Le journaliste chilien Juan Pabo Meneses a sillonné l'Amérique latine pour acheter un enfant footballeur. Le but ? Dévoiler dans un ouvrage (Niños Futbolistas) les arcanes d'un business où les enfants sont considérés comme des produits jetables et où les clubs européens font figure de grands prédateurs. Barça en tête.
Pourquoi avoir enquêté sur le phénomène des enfants footballeurs ? Acheter des enfants pour une bouchée de pain pour les revendre très cher est le phénomène qui fait saliver le monde du football aujourd’hui, des plus grands aux plus petits clubs, des agents sans grade aux plus renommés … J’avais écrit un livre auparavant pour décortiquer la chaîne de commercialisation de la viande. J’avais acheté une vache pour la vendre, et être ainsi en contact avec tous les acteurs de la filière. J’appelle cela le « journalisme cash » . Le concept est d’acheter l’objet de ton enquête. De la consommation alimentaire je suis passé à l’industrie du divertissement. Pour la comprendre, j’ai parcouru toute l’Amérique latine pour acheter un enfant footballeur et le vendre en Europe.

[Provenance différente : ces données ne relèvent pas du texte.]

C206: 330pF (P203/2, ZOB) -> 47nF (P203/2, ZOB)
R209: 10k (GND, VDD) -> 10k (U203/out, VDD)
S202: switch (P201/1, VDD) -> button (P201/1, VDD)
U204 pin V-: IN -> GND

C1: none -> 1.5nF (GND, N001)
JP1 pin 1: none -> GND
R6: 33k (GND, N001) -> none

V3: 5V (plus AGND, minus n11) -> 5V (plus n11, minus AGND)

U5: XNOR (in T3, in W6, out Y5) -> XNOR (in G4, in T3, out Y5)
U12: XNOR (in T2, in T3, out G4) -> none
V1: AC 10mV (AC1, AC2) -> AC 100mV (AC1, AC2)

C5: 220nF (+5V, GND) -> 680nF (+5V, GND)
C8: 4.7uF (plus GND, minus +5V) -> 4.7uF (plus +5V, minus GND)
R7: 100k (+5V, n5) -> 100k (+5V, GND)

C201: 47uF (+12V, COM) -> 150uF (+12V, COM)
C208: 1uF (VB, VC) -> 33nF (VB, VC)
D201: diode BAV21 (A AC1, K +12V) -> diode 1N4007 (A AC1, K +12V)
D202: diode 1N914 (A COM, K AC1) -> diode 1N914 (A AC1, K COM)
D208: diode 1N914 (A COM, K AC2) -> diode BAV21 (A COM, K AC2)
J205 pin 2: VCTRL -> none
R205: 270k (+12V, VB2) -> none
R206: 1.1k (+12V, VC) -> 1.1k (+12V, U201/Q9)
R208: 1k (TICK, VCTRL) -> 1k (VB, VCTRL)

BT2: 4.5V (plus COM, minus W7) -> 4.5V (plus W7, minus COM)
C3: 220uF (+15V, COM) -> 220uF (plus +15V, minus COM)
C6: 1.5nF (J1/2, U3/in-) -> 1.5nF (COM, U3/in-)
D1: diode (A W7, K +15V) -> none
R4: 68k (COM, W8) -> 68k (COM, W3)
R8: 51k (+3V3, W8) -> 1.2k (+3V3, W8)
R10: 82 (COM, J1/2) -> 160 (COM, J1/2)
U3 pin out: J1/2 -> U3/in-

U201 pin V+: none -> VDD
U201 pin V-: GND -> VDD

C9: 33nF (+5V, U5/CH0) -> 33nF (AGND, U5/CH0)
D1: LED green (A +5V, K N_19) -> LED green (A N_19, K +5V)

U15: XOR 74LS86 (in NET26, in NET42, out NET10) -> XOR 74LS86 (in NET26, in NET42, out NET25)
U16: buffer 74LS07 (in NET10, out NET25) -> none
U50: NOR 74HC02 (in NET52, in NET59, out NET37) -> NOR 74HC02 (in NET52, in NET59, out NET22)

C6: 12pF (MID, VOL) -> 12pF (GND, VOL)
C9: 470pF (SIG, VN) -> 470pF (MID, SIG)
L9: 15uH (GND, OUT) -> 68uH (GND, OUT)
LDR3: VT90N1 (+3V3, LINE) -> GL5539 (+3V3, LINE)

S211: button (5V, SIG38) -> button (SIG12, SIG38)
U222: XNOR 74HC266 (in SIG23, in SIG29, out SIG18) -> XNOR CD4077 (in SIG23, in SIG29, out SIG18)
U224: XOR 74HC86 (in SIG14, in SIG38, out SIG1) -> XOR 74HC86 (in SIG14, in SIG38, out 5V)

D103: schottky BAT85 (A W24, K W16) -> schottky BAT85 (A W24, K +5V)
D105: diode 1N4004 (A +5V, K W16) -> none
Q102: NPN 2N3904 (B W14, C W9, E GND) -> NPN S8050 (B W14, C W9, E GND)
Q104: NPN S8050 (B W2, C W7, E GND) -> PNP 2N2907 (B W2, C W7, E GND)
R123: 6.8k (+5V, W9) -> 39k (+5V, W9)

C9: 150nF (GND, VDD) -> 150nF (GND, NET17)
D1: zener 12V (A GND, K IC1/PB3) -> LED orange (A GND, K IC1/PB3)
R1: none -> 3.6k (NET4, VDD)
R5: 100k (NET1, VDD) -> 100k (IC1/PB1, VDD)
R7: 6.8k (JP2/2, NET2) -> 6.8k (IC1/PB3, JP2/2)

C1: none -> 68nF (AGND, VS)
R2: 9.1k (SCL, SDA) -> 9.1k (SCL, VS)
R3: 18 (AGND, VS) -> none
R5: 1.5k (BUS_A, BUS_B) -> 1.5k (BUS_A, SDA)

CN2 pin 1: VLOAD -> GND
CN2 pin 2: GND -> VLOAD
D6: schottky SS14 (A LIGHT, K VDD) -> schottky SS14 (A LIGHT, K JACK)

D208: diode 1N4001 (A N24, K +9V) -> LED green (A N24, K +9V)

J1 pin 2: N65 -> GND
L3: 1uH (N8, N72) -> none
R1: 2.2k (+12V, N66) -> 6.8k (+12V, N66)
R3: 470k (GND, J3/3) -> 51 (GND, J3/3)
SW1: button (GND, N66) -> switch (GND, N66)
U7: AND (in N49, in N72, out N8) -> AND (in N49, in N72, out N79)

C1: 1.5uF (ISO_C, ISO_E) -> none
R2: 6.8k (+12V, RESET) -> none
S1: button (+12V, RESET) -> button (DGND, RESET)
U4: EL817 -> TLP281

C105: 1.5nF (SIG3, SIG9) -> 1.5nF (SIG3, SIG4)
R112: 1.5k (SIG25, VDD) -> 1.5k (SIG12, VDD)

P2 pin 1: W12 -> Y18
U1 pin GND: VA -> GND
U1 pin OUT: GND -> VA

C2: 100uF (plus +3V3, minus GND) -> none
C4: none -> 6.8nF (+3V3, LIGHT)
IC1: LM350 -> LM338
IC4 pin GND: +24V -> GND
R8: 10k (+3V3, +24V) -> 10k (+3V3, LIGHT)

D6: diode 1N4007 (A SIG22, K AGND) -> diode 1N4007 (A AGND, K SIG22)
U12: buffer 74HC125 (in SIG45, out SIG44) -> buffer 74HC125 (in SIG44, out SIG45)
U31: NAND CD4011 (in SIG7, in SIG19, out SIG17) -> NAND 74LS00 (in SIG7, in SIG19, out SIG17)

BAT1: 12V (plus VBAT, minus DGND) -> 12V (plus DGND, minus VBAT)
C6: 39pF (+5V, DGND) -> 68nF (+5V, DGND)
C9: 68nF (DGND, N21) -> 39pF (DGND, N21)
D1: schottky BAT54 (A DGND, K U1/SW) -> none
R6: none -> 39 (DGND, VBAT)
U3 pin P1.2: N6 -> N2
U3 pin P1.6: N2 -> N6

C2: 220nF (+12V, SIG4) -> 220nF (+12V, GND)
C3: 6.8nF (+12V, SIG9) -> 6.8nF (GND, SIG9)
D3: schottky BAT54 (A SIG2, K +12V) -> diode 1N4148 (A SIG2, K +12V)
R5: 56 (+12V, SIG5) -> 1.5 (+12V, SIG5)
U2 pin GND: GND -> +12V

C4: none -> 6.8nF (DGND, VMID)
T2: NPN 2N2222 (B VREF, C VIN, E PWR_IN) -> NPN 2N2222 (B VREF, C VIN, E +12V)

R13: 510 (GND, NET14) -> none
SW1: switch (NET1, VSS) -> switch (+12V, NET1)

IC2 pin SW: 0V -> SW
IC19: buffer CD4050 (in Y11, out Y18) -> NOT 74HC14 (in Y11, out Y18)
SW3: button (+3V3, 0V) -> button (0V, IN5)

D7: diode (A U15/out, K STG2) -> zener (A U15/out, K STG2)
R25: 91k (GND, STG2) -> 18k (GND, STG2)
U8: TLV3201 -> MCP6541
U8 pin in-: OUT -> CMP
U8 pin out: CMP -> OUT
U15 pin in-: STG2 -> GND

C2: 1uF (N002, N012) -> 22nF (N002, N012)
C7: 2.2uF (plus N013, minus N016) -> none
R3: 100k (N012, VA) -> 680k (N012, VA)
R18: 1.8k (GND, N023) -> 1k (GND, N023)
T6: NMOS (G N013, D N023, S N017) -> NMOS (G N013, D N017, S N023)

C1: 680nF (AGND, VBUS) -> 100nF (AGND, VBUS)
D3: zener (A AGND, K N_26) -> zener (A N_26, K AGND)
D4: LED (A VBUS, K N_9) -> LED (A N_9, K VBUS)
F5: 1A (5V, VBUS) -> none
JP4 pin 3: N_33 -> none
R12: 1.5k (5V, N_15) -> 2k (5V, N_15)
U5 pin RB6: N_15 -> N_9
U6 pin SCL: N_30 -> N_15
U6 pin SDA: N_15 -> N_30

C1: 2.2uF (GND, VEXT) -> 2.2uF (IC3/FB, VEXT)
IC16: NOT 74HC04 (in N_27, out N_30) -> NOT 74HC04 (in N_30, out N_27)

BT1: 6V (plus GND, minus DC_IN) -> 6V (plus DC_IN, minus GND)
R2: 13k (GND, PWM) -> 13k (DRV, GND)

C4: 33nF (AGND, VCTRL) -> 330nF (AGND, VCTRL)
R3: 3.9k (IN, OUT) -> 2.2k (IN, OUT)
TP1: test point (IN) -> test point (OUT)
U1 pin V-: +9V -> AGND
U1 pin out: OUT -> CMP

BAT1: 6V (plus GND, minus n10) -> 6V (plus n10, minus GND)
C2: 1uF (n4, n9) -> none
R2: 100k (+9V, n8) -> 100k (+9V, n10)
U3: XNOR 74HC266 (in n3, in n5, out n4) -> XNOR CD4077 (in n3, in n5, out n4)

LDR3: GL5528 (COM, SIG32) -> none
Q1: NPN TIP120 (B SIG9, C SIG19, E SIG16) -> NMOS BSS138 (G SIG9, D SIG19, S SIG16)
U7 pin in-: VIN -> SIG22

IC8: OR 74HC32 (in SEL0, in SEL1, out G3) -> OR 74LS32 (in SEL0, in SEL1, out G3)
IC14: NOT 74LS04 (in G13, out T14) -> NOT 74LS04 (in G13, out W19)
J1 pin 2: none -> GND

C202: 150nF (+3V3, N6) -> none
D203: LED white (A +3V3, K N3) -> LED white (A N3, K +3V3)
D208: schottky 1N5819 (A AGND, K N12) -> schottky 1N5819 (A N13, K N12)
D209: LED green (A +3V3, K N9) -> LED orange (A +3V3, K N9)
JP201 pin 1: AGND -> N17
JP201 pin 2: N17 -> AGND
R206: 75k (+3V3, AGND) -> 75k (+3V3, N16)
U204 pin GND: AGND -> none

Avez-vous été surpris par la magnitude du phénomène ? Avant de débuter mon enquête, je craignais la réaction des parents. Leur demander « combien tu me donnes pour ton fils ? » est une question qui me paraissait agressive. Mais, en règle générale, quand je leur disais « Bonjour, je suis Juan Pablo Meneses, j’écris un livre et je veux acheter ton enfant pour l’amener en Espagne » , les parents étaient enthousiasmés. Aujourd’hui, en Amérique latine, si on envoie un enfant de neuf ans pour qu’il travaille dans les champs en Europe on va parler d’esclavage, de travail infantile. Si on envoie le même enfant, dans un pays dont il ne parle pas la langue, pour jouer au foot, les media sportifs vont titrer sur la naissance d’une star, vont parler de « futur Messi » . On oublie alors que ces enfants sont de véritables travailleurs à qui on charge de faire vivre leurs familles.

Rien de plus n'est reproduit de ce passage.